Monday, 21 October 2013

Following on from Baekeland

A large audience of RSC Belgium members and friends found out about the history and applications of phenolic resins on the evening of 17 October in Tervuren. Gabriele Badini, Research Director of Momentive Specialty Chemicals GmbH also gave us some insights into how research and innovation is managed in the chemical industry.

The venue for Gabriele’s talk was the Hotel Rastelli in Tervuren. This brand new hotel is situated in Hornzeelstraat, Tervuren and had a good sized meeting room adjacent to the bar.

Phenolic resins are synthetic polymers obtained by the reaction of phenol (or substituted phenol) with formaldehyde. They are used in a wide variety of applications from circuit boards to pool balls, and as coatings and adhesives. One of the first phenolic resins was Bakelite – the world’s first 100% synthetic commercial plastic – and brainchild of Belgium-born chemist Leo Baekeland in 1907.

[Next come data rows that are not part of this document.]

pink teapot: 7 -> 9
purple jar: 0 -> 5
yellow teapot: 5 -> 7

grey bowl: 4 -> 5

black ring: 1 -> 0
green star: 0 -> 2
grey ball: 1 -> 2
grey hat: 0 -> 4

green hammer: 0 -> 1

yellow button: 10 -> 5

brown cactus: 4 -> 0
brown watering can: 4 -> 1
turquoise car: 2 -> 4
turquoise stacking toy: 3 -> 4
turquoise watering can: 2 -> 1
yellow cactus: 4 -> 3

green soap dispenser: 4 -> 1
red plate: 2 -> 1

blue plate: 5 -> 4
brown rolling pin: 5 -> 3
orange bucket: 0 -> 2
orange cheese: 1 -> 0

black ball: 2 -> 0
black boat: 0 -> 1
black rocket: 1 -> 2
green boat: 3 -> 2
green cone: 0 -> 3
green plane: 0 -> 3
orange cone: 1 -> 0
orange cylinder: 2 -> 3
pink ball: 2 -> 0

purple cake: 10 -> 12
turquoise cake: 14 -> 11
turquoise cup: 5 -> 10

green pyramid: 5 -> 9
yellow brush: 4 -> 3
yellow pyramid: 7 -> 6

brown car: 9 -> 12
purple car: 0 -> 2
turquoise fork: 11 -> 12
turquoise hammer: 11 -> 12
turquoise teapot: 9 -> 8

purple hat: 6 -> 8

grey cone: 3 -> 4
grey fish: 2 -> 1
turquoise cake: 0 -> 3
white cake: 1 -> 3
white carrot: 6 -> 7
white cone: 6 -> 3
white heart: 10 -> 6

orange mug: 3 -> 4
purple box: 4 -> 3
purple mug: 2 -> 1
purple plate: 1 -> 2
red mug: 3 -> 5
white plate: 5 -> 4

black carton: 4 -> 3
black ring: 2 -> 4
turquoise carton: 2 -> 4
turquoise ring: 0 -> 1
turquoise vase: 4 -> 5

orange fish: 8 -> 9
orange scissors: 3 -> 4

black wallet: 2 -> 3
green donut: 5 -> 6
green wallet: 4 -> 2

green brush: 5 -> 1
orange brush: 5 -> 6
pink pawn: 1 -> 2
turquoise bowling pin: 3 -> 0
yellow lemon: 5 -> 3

Inspiration and innovation
Baekeland’s initial inspiration in formulating a synthetic resin was to produce a novel and cheap insulating material for application in the then burgeoning electricity supply industry. What he discovered was a material that had literally thousands of applications.

Gabrielle (above) took the audience through a range of applications for modern phenolic resins focusing on their chemistry and uses. Gabriele then described the research behind these products and how industrial chemical companies work to squeeze out new features and develop novel innovative products from chemistries that have been employed for decades.

He looked at how R&D projects are selected, what steps are required to drive an ‘Innovation Culture’ in a company and how the portfolio of R&D projects was managed.

He concluded that getting the right people and developing them to maximise their potential was the secret of success.

The talk concluded with a lively question and answer session.